Clause in the order confirmation means that the place of jurisdiction is in Denmark
The buyer in Denmark and the seller in Belgium agreed that commercial agreements are usually negotiated by telephone or Skype in the industry and that the agreement is confirmed with an order confirmation by either the buyer or the seller.
Immediately after the telephone conversations and the agreement, the Danish company sent two order confirmations to the Belgian seller. The order confirmations contain the purchase and delivery conditions of the Danish buyer and also the clause “in case of dispute it will be settled at Danish court”.
The Belgian company accepted the delivery order without any objections.
The Belgian company subsequently issued invoices in which the purchase and delivery conditions were reprinted on the back.
The Belgian company’s delivery had major defects and the Danish buyer has filed a lawsuit claiming payment of approximately DKK 111,000. The defendant has applied for the dismissal of the action.
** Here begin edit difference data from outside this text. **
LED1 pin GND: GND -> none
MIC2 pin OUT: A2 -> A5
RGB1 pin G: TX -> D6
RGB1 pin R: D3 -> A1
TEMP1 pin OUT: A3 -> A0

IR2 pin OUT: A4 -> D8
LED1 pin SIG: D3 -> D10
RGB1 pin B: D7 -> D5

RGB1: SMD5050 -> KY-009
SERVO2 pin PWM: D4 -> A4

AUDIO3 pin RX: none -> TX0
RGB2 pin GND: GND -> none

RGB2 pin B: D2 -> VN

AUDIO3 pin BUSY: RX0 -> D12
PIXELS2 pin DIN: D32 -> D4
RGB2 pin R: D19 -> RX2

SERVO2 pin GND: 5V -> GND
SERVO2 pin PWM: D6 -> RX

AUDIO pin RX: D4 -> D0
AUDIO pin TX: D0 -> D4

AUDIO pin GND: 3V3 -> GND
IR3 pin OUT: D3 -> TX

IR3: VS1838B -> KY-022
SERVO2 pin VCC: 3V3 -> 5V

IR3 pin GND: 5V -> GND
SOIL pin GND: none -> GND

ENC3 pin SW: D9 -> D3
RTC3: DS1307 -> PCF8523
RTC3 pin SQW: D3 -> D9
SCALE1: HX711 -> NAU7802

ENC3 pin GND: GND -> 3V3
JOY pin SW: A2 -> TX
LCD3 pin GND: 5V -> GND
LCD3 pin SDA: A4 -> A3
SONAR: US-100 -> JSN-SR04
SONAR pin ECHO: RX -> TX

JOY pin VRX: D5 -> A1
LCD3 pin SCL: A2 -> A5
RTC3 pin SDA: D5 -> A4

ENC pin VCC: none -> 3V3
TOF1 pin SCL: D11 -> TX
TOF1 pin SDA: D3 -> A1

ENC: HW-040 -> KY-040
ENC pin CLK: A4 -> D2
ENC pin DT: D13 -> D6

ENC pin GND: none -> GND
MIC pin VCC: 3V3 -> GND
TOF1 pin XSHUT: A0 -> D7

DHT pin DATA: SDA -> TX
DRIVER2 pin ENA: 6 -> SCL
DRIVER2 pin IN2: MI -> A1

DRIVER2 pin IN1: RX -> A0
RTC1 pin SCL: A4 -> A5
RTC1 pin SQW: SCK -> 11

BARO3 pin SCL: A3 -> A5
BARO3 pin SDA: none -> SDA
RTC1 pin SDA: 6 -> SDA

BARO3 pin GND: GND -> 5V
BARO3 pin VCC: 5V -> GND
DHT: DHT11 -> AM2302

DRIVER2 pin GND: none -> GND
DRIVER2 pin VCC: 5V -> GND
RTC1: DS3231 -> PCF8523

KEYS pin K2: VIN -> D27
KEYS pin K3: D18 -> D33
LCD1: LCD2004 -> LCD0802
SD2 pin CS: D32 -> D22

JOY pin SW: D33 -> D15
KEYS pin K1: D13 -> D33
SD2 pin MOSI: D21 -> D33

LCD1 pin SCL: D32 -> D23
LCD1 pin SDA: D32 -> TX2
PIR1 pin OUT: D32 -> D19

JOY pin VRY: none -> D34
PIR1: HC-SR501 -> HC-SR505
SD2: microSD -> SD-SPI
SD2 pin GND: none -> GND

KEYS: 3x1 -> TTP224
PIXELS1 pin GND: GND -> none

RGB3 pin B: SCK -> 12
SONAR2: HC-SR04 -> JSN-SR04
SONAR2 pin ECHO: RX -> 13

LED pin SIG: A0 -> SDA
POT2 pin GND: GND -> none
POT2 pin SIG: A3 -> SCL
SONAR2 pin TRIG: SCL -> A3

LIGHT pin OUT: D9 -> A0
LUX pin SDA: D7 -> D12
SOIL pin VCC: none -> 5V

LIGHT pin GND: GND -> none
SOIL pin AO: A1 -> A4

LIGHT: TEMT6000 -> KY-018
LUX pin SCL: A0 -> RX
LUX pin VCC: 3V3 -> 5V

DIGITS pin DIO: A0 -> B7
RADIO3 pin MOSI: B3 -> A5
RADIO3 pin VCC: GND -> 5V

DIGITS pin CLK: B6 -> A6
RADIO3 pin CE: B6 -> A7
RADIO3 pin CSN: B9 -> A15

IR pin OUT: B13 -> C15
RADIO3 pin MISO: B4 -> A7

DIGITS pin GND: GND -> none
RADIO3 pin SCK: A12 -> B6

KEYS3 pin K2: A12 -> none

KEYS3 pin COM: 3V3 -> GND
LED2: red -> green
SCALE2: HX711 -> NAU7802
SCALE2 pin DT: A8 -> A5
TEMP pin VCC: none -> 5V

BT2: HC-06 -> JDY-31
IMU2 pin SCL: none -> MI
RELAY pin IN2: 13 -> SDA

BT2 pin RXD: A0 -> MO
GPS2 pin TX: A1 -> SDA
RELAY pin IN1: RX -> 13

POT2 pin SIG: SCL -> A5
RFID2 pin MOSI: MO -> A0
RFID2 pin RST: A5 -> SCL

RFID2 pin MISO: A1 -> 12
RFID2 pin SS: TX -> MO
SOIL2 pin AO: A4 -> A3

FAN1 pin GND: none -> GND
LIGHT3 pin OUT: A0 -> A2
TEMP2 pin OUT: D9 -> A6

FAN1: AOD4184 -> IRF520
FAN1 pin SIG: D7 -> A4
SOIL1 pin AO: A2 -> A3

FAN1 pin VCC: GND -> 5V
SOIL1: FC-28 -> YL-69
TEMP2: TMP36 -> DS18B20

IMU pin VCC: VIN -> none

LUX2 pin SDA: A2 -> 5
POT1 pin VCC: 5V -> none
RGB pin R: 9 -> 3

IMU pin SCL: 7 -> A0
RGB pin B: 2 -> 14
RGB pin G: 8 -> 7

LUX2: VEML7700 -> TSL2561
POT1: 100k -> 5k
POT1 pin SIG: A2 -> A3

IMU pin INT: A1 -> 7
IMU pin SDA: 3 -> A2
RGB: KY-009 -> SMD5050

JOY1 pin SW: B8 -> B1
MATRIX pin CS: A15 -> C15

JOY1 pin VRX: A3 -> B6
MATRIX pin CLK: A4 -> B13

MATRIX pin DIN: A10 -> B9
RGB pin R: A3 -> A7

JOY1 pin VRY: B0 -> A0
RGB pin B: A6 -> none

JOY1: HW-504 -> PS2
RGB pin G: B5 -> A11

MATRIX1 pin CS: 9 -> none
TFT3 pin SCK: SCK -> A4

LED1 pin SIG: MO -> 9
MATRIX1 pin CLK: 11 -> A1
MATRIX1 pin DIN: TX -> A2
After the Danish company brought an action in the Maritime and Commercial Court in Denmark, the Belgian company also brought an action against the buyer in a Belgian court.
The court in Belgium decided that the legal proceedings in Belgium should be postponed until after the decision of the dispute at the Maritime and Commercial Court.
The Maritime and Commercial Court ruled that the correct place of jurisdiction is a Danish court.
The court justified the decision with the following observations: The clause in the order was clear and the seller had sent the delivery to the buyer without objection.
Against this background, the seller has accepted the conditions contained in the order confirmation.
The invoices that were sent long after delivery included the terms of sale and delivery on the back. This could not result in the seller’s terms and conditions of sale and delivery being regarded as agreed between the parties.
The court found it unsubstantiated that the parties had agreed that the place of jurisdiction was Belgium, based on four separate sales four years previously.
Taking this into account, the court ruled that the dispute should be pursued at the Maritime and Commercial Court in Denmark.